Porphiri était vêtu exactement comme son maître, avec cette seule différence que son arkhalouk ouaté était plus noir et plus graisseux.

« Là, là ! Non, mets-le ici ; oui, ici, sur le plancher. »

Porphiri déposa sur le plancher un petit chien rondelet aux quatre pattes écourtées, et dans cette pose à la crapaudine, il flairait très-gentiment de son petit museau le plancher poudreux.

« Voilà, voilà un chien ! » dit triomphalement Nozdref en le tenant suspendu par la peau du cou.

Et le mâtineau poussa un petit gémissement plaintif.

« Eh bien ! tu n’as pas fait ce que je t’ai ordonné, dit Nozdref à Porphiri, en regardant le ventre du petit chien ; tu n’as pas même pensé à le peigner.

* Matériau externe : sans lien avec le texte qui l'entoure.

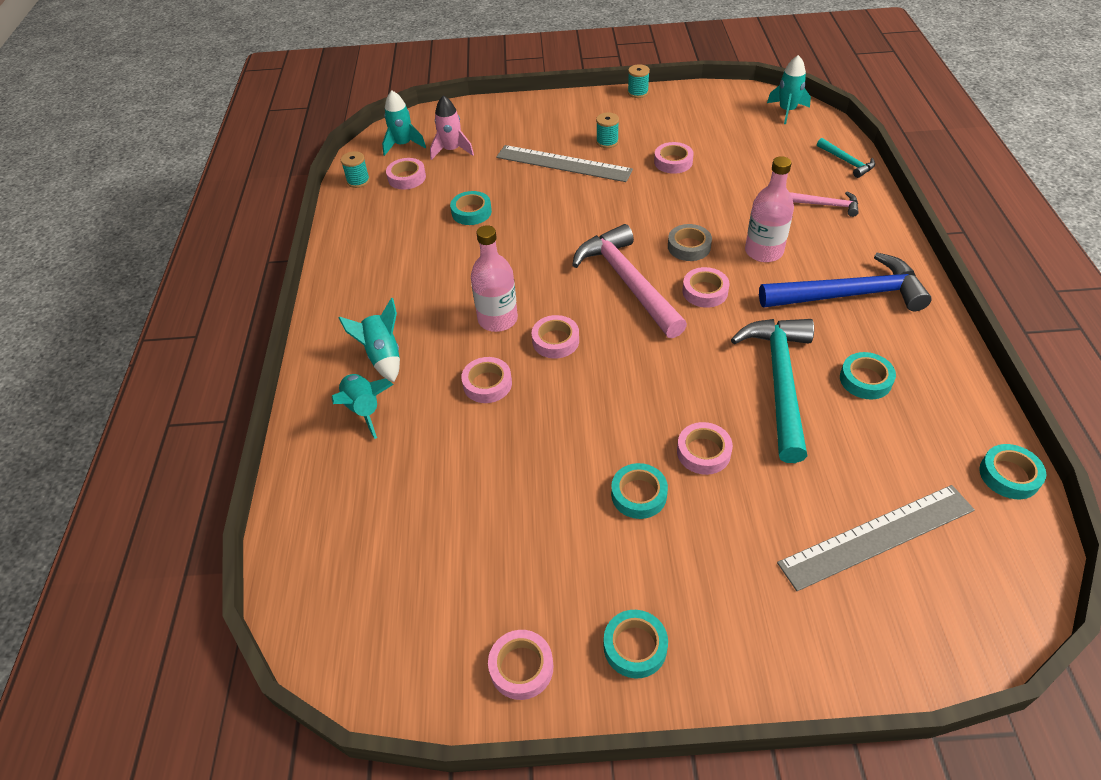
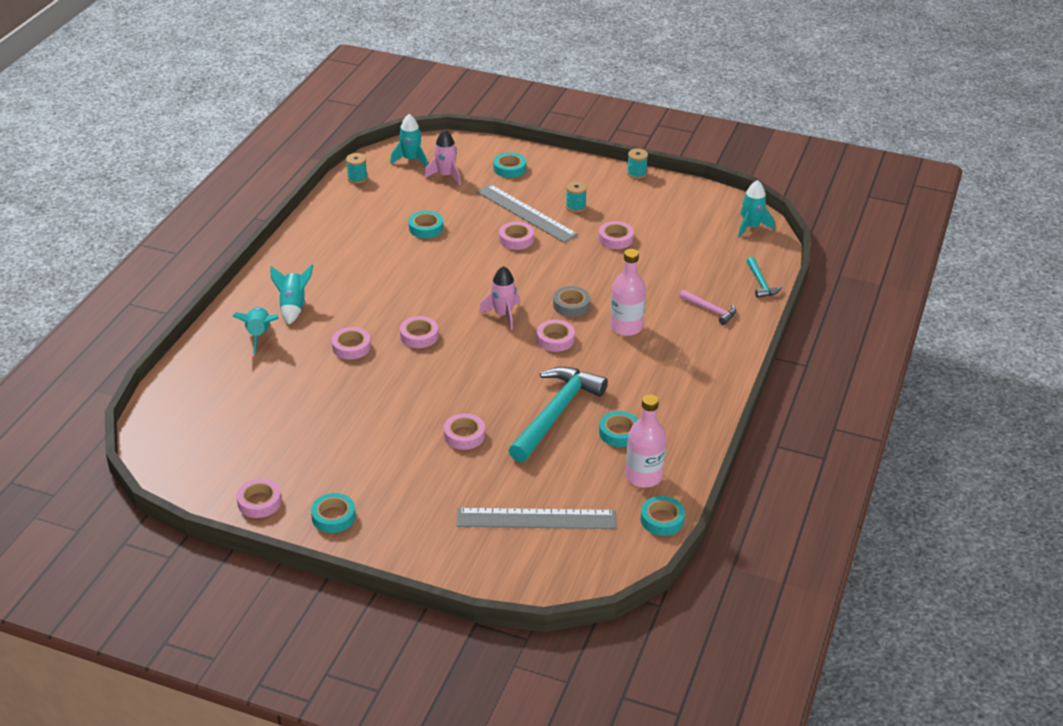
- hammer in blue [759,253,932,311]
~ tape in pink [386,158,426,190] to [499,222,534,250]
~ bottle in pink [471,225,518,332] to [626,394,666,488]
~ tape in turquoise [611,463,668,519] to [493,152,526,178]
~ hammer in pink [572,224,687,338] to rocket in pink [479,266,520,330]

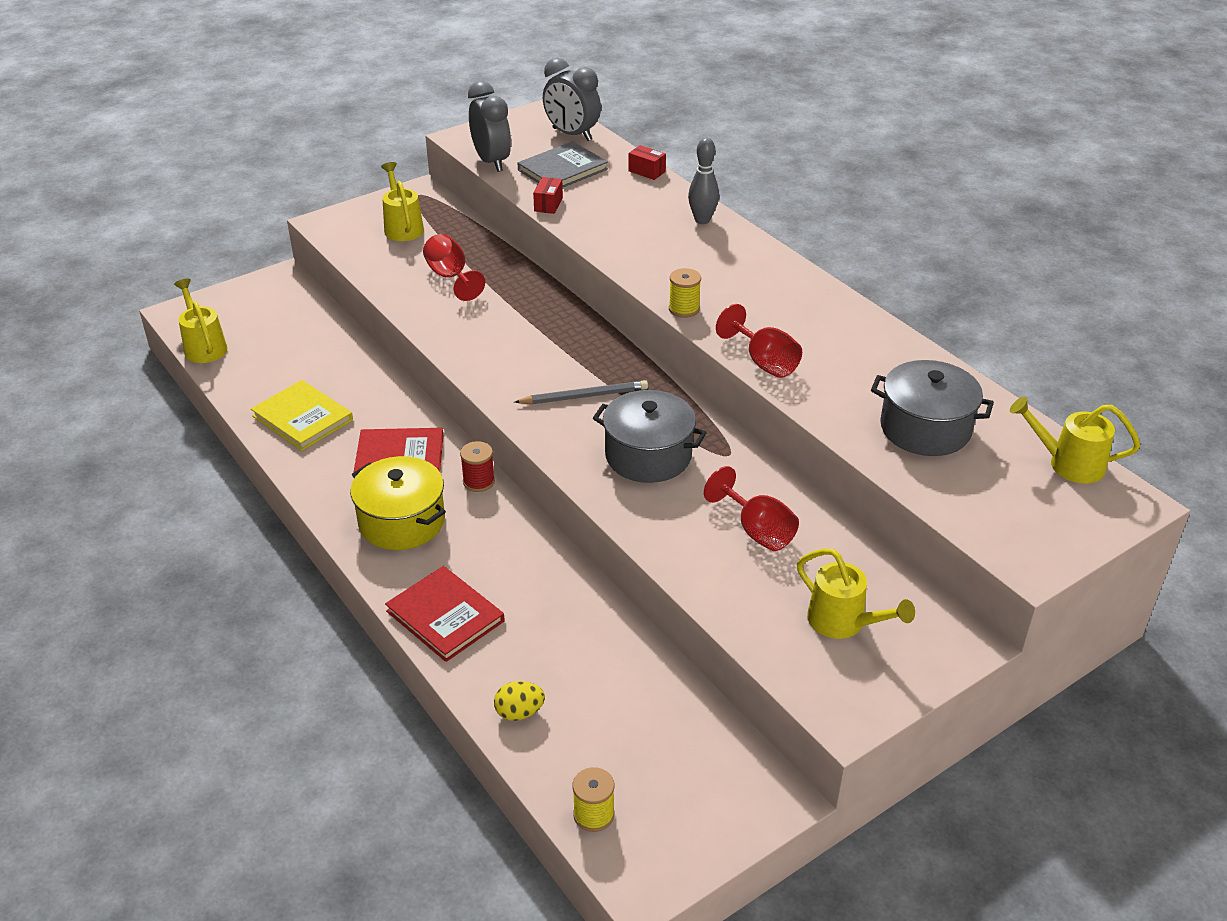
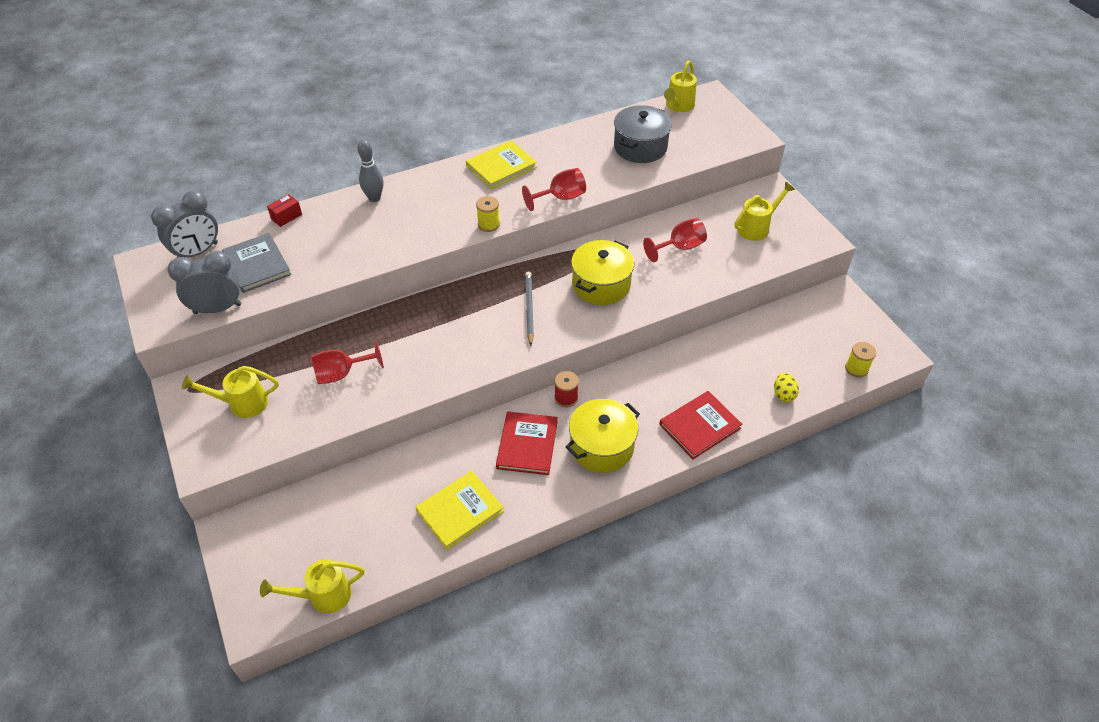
- box in red [533,177,563,214]
+ book in yellow [466,140,537,189]
~ pot in grey [593,390,707,483] to pot in yellow [571,240,634,305]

— Comment ? je l’ai peigné.

— D’où vient qu’il est plein de puces ?

— Je n’en sais rien ; peut-être qu’elles lui sont venues de la britchka.

— Tu mens, tu mens ; tu lui as laissé ses puces et tu lui en as ajouté des tiennes… Vois donc ! vois donc, Tchitchikof, quelles oreilles !… Oui ; mais touche donc de la main.

— Je vois sans cela ; c’est un chien d’une bonne espèce, dit Tchitchikof.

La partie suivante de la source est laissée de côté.